Immagine articolo Fucine MuteSpererei che il viaggio non finisse qui, che questa fosse la nostra dimensione esistenziale quotidiana. Vargas e i suoi è come se ci proponessero uno scambio, scambio che noi non possiamo non accettare. Dacci indietro tutta la tua stanca e reiterata razionalità e prendi questa valigia di sensazioni è con loro che compirai il viaggio. Abbine cura. Restare in silenzio, soli, al buio e mettersi in ascolto. Non c’è più niente da capire, occorre solo mettersi a sentire e… a cercare. Sentire se stessi, ricercarsi infinite volte, rimirando il punto dal quale siamo partiti, ma non la destinazione. È un viaggio nelle nostre emozioni e in esse non esiste la dimensione del Tempo. Esistono loro e noi le sentiamo, e, forse, il prodotto di questo sentire potrà essere anche l’inquietudine.
“El Eco de la Sombra” sembra quasi che voglia educarci e di sicuro vuole essere un monito a rimanere il più a lungo possibile in ascolto di noi stessi.

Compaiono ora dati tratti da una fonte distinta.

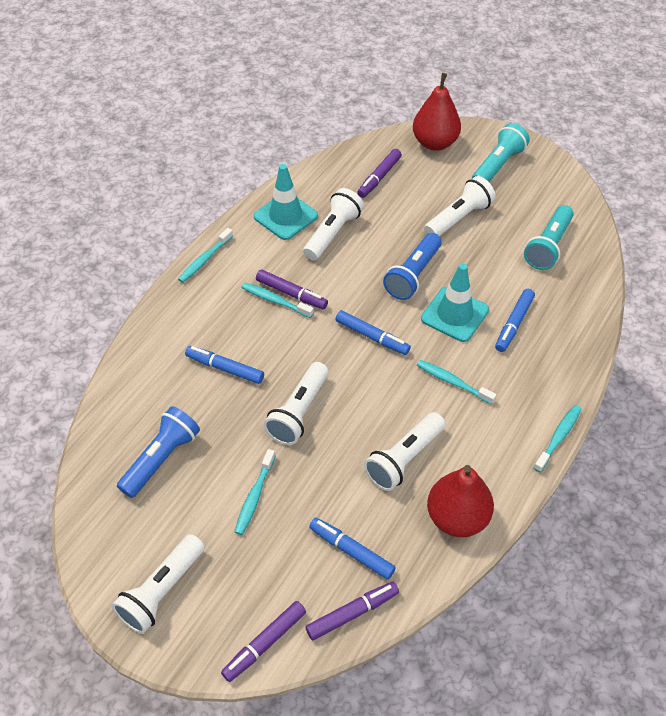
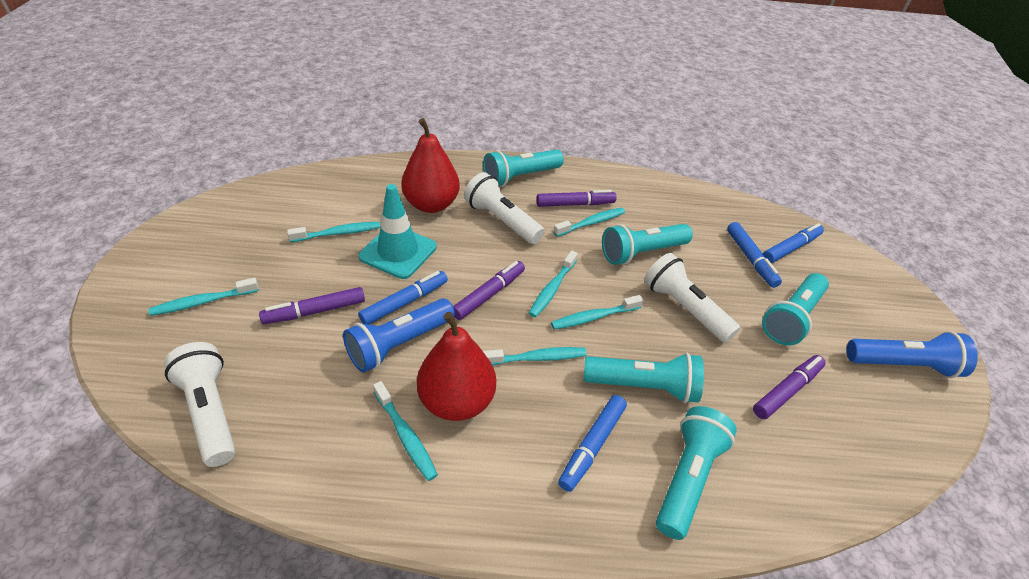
turquoise flashlight: 2 -> 5
turquoise toothbrush: 5 -> 7
turquoise traffic cone: 2 -> 1
white flashlight: 5 -> 3

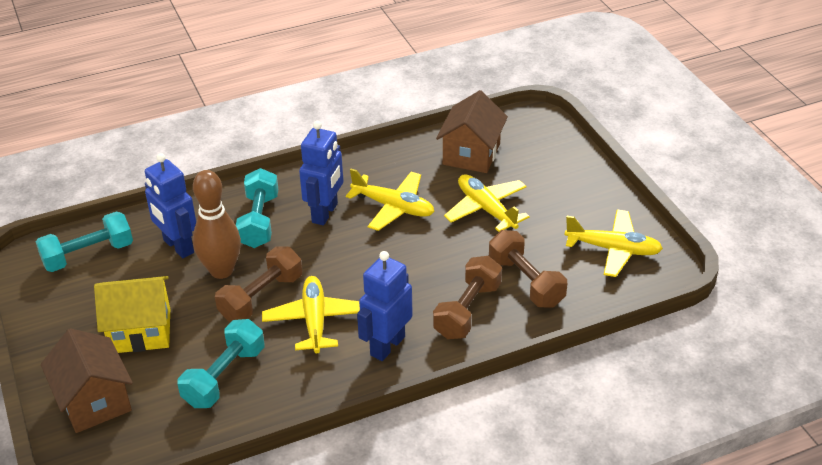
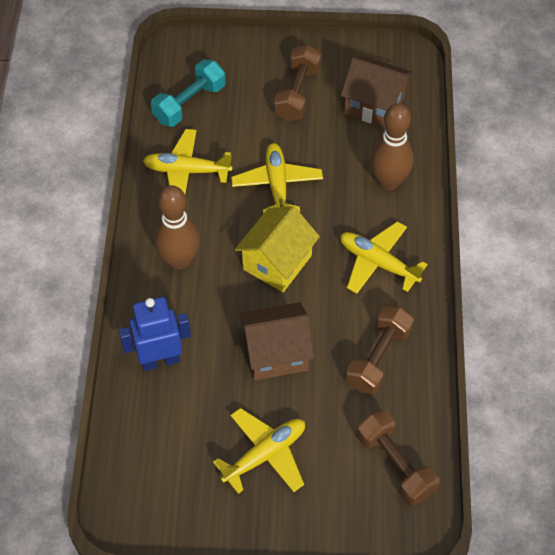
blue robot: 3 -> 1
brown bowling pin: 1 -> 2
turquoise dumbbell: 3 -> 1

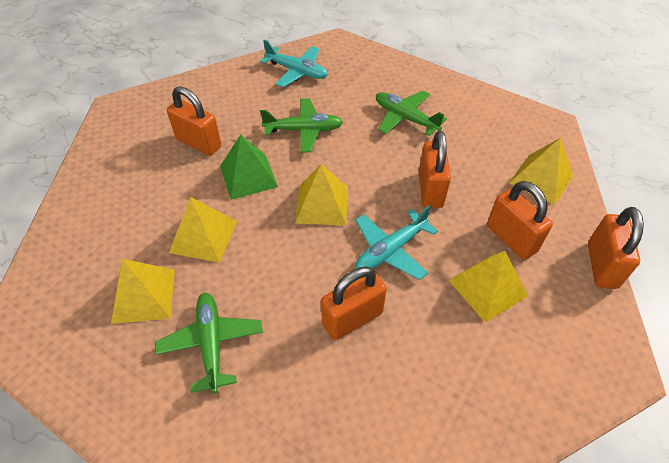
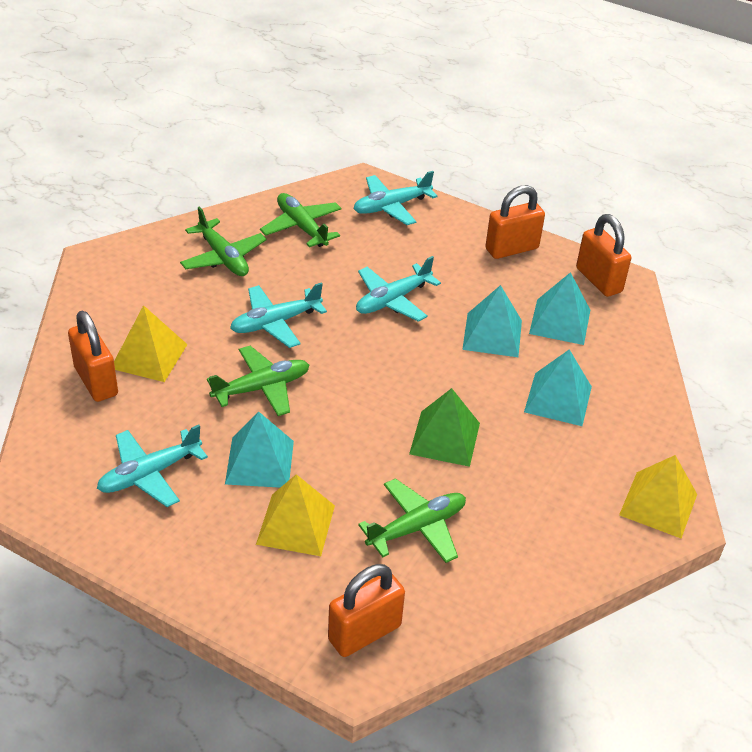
green plane: 3 -> 4
orange padlock: 5 -> 4
turquoise plane: 2 -> 4
turquoise pyramid: 0 -> 4
yellow pyramid: 5 -> 3

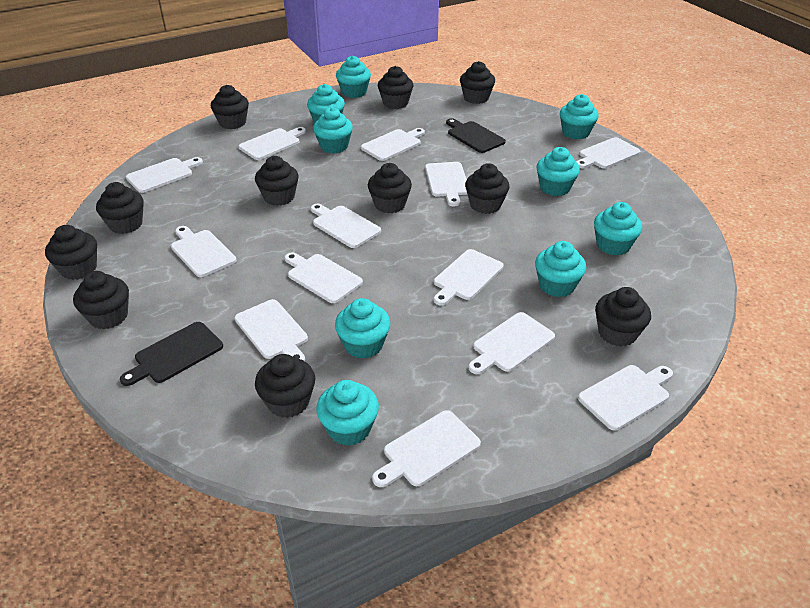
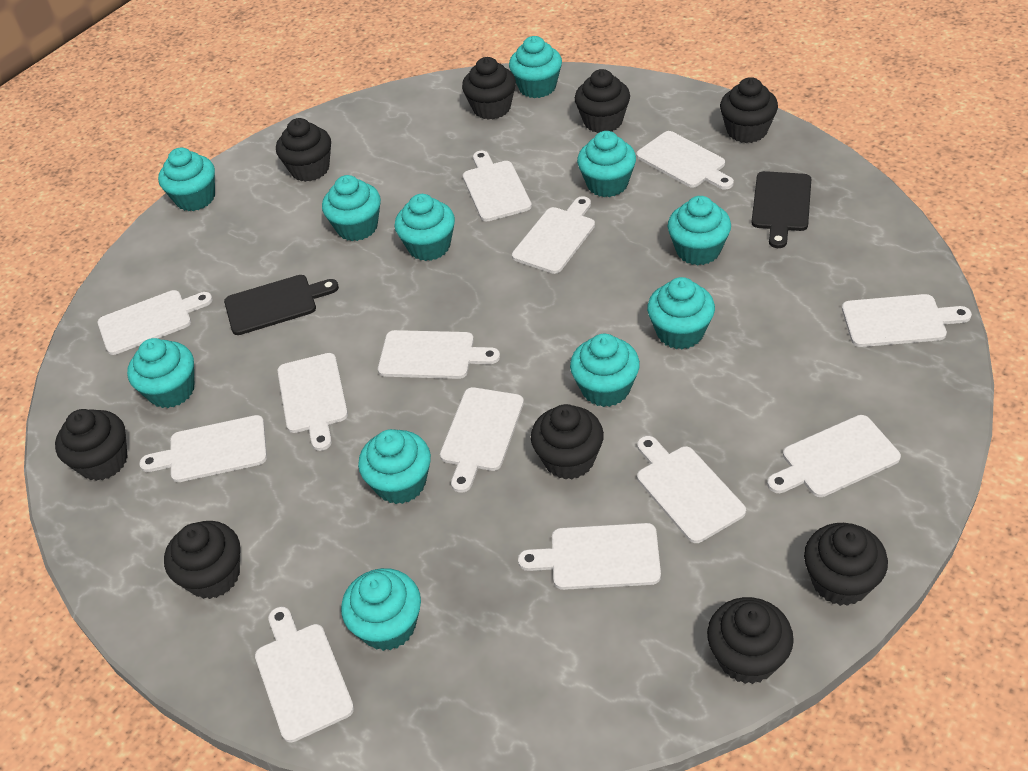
black cupcake: 11 -> 9
turquoise cupcake: 9 -> 11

A noi che quotidianamente siamo sbranati dal tempo, lo dividiamo, lo razionalizziamo, divenendone poi consapevoli vittime, Vargas ci mostra una via consigliandoci di vivere la nostra condizione temporale, il nostro esser-gettati, come una durata estesa, immergendoci completamente nel sentire. Perché da ultimo mai abbiamo cancellato dal nostro volto lo sguardo di bambini stupiti, noi come loro possiamo tornare a dimenticarci di vivere nel tempo avvertendo la gioia di quanto ancora sia dolce farlo, leggero e vitale come una sensazione.

Enrique Vargas è nato nel 1940 a Manizales in Colombia, studia drammaturgia, regia e recitazione alla Scuola Nazionale D’Arte Drammatica di Bogotà, e antropologia teatrale in Michigan (U.S.A.). Per quattro anni è stato drammaturgo stabile in uno dei più importanti teatri della sperimentazione mondiale, il famossisimo teatro La Mama di New York e successivamente è stato il direttore e drammaturgo del Gut Theatre ad East Harlem. Con il Teatro de los Sentidos (Teatro dei Sensi) ha prodotto spettacoli-installazione comissionati od ospitati da molti dei più importanti festival del mondo. “Oracoli” infatti, arriva in Italia dopo Londra, Zurigo e Berlino, ma già da anni viene riproposto in versioni ogni volta diverse in altre capitali culturali internazionali.